La mia Procida Racconta

Spaghetti al limone, acqua pazza e Brunori Sas

 


Di Dalila Sansone

 

Procida Racconta - 2018 - Foto: Dalila Sansone

Procida Racconta – 2018 – Foto: Dalila Sansone

Ci arrivi al centro delle cose, quelle che ti aspettano infilandosi dentro pretesti che si scoprono occasioni. Occasioni che sembrano agli antipodi di quello che cerchi, inseguite proprio per allontanarcisi da quelle stesse cose. La nostra di occasione stava lì, sorvegliata dalla presenza ingombrante del Vesuvio di là dal mare e stretta in una morsa dall’altro vulcano vicino, di là da un canale d’acqua. Vulcani, finte montagne che ribollono infondo alle viscere, del cuore della terra. L’ombra di un vulcano non è mai neutrale, figuriamoci quella di due. Eravamo approdate per lo stesso motivo con tre ragioni completamente diverse, a cercare un porto temporaneo, naufraghe di maremoti distinti, con zattere e coraggio nascosti bene in fondo agli occhi. Il pretesto era il festival (Procida Racconta), stare lì perché a leggere avevamo letto e tutto sommato quel gioco di scrittori in cerca di racconti era stata una molla giusta per distrarsi senza farsi male. Ascoltare storie lenisce sempre, lo fa soprattutto se per ascoltare ti allontani, ti circondi di cielo e di mare e nella valigia non metti il tuo armadio, solo cose distratte e smetti di indossare gli stessi vestiti.

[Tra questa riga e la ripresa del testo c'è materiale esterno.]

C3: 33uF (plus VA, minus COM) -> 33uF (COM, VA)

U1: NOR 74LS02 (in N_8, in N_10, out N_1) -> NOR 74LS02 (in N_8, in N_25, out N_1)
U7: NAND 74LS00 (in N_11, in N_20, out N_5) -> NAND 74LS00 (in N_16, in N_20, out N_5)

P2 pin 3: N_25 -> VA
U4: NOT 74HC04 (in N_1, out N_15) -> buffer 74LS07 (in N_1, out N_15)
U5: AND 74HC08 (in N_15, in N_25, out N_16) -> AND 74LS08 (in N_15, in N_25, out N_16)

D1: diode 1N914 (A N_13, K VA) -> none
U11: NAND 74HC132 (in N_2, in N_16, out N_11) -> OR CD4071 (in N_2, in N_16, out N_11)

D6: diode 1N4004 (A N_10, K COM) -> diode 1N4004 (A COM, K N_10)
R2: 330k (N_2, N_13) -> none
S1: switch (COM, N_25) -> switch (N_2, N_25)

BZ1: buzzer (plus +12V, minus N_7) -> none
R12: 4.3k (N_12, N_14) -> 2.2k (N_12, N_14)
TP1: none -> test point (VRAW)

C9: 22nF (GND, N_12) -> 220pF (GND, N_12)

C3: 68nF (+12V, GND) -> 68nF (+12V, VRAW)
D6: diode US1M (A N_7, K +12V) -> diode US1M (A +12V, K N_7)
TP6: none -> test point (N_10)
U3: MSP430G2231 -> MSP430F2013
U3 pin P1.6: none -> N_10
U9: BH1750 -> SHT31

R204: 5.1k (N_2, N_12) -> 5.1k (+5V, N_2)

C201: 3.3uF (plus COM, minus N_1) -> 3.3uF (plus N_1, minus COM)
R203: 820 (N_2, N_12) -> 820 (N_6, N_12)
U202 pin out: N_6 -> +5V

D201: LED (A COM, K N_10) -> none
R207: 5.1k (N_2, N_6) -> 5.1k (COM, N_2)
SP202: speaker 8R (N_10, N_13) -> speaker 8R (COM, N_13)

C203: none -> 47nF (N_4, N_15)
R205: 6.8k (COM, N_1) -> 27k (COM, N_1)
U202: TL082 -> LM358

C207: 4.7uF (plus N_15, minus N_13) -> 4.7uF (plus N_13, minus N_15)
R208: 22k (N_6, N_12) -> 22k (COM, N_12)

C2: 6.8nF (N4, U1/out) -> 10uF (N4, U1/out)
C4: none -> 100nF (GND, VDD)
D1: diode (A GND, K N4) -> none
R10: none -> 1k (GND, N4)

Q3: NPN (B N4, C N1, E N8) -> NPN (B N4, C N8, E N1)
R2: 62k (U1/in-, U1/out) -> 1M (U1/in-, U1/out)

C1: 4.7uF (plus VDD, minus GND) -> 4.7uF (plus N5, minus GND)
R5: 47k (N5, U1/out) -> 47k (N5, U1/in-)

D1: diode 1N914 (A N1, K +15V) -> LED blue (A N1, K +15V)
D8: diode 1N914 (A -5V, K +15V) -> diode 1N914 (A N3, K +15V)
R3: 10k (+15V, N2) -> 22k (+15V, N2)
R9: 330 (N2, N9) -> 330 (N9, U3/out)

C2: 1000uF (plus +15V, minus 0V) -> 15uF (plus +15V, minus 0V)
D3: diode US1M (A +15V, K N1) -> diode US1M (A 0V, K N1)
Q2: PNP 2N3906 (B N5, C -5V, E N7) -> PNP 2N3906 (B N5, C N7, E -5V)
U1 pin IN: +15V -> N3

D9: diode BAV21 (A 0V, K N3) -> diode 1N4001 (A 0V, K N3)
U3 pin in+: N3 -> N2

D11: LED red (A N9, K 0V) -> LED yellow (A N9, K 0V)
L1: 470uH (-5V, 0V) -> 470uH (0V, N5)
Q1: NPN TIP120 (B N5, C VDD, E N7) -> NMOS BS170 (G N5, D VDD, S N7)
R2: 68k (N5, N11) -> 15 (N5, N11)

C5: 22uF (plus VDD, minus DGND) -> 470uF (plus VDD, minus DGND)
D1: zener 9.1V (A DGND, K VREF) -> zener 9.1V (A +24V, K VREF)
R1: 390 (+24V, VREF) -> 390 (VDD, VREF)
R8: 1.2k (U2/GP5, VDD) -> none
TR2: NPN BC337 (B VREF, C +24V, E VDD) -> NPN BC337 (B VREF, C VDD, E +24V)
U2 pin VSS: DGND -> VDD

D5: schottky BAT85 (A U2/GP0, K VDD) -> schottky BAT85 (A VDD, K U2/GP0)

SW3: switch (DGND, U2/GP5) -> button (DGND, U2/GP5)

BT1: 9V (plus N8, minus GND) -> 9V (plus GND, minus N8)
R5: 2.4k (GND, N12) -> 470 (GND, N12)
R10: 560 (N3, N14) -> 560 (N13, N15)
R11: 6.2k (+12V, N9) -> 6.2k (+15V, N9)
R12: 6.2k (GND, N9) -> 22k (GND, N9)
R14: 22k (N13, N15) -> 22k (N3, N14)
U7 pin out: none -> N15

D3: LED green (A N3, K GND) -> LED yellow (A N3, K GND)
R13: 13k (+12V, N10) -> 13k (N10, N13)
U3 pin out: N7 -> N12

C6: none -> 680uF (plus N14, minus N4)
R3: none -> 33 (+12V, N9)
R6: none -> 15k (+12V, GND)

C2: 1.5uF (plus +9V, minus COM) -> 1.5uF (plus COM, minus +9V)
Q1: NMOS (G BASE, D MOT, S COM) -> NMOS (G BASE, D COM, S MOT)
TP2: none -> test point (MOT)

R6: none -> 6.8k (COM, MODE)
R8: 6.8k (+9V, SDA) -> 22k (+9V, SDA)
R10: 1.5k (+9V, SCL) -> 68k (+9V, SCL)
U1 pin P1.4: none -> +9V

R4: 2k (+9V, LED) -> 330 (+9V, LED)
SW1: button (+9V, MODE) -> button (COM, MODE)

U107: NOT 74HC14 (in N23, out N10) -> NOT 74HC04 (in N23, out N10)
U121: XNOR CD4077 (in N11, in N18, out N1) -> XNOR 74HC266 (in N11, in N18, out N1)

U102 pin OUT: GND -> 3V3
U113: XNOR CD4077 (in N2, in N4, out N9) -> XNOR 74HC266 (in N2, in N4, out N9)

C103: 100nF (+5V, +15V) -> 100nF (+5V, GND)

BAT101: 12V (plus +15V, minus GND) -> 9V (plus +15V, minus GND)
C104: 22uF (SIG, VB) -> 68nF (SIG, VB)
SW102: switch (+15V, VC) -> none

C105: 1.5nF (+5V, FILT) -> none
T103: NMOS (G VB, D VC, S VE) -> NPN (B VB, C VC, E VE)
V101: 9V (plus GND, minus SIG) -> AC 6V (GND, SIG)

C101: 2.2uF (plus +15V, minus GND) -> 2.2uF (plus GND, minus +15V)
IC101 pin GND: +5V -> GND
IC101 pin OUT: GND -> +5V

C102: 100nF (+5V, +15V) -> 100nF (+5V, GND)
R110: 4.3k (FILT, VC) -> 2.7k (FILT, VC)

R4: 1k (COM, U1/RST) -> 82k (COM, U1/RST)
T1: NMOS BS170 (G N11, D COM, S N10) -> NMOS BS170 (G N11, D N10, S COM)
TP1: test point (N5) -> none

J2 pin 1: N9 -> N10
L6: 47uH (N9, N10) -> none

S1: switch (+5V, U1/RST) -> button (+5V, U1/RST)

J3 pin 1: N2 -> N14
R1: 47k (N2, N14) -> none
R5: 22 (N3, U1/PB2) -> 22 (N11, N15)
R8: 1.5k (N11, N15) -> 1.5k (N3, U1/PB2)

Ascoltare storie lenisce sempre, lo fa soprattutto se per ascoltare ti allontani, ti circondi di cielo e di mare e nella valigia non metti il tuo armadio, solo cose distratte e smetti di indossare gli stessi vestiti.
Procida Racconta - 2018 - Foto: Dalila Sansone

Procida Racconta – 2018 – Foto: Dalila Sansone

Ci siamo incontrate così, dal lato opposto prima di tavoli diversi, poi dello stesso, fino all’ultima sera quando gli occhi si erano incrociati abbastanza e senza conoscersi sapevamo dove stavamo, dove stavamo andando. Quando ti riconosci infondo agli occhi di un altro i suoi lineamenti diventano nitidi, la voce definita e quell’altro smette di essere parte del fondale, ti entra dentro la vita e te ne accorgi. E’ successo così, da una sedia occupata per ascoltare racconti, a un tavolo di plastica sulla banchina del porto, con l’incerata blu e i camerieri scontrosi, in mezzo ad altri tavoli eleganti e signori distinti, in una commistione che solo gli spazi piccoli riescono a contenere. Una sbavatura: stavamo dall’altra parte la sera prima, poi l’approdo quello vero, senza imbarcazioni e quello sfilarsi naturale, quel gesto involontario di sottrazione dal resto per andare a cercarsi infondo agli occhi, dove c’eravamo intraviste. Spaghetti al limone e pesce all’acqua pazza, come a casa, certo una casa dell’isola non le nostre … io e Martina ci conoscevamo già, siamo pratiche delle nostre storie e dei loro passi, Francesca invece era due occhi vivissimi e una donna simpatica seduta di fronte la sera prima. Se hai bisogno di ridefinire la tua posizione sulla mappa c’è un solo modo possibile: inchiodarti ad una tavola e cominciare a parlare sequestrata dal mondo di avanzo, dai sapori che si sciolgono in bocca, dal vino che pulisce l’anima e allenta i freni e ascoltare, lasciando che affiori quello che ti sei sepolta dentro. Affiorano per evocazione certi tipi di sepolture, lo fanno se non sono sole prigioniere dei tuoi fantasmi, se accanto si materializzano altre incertezze, paure diverse eppure così simili.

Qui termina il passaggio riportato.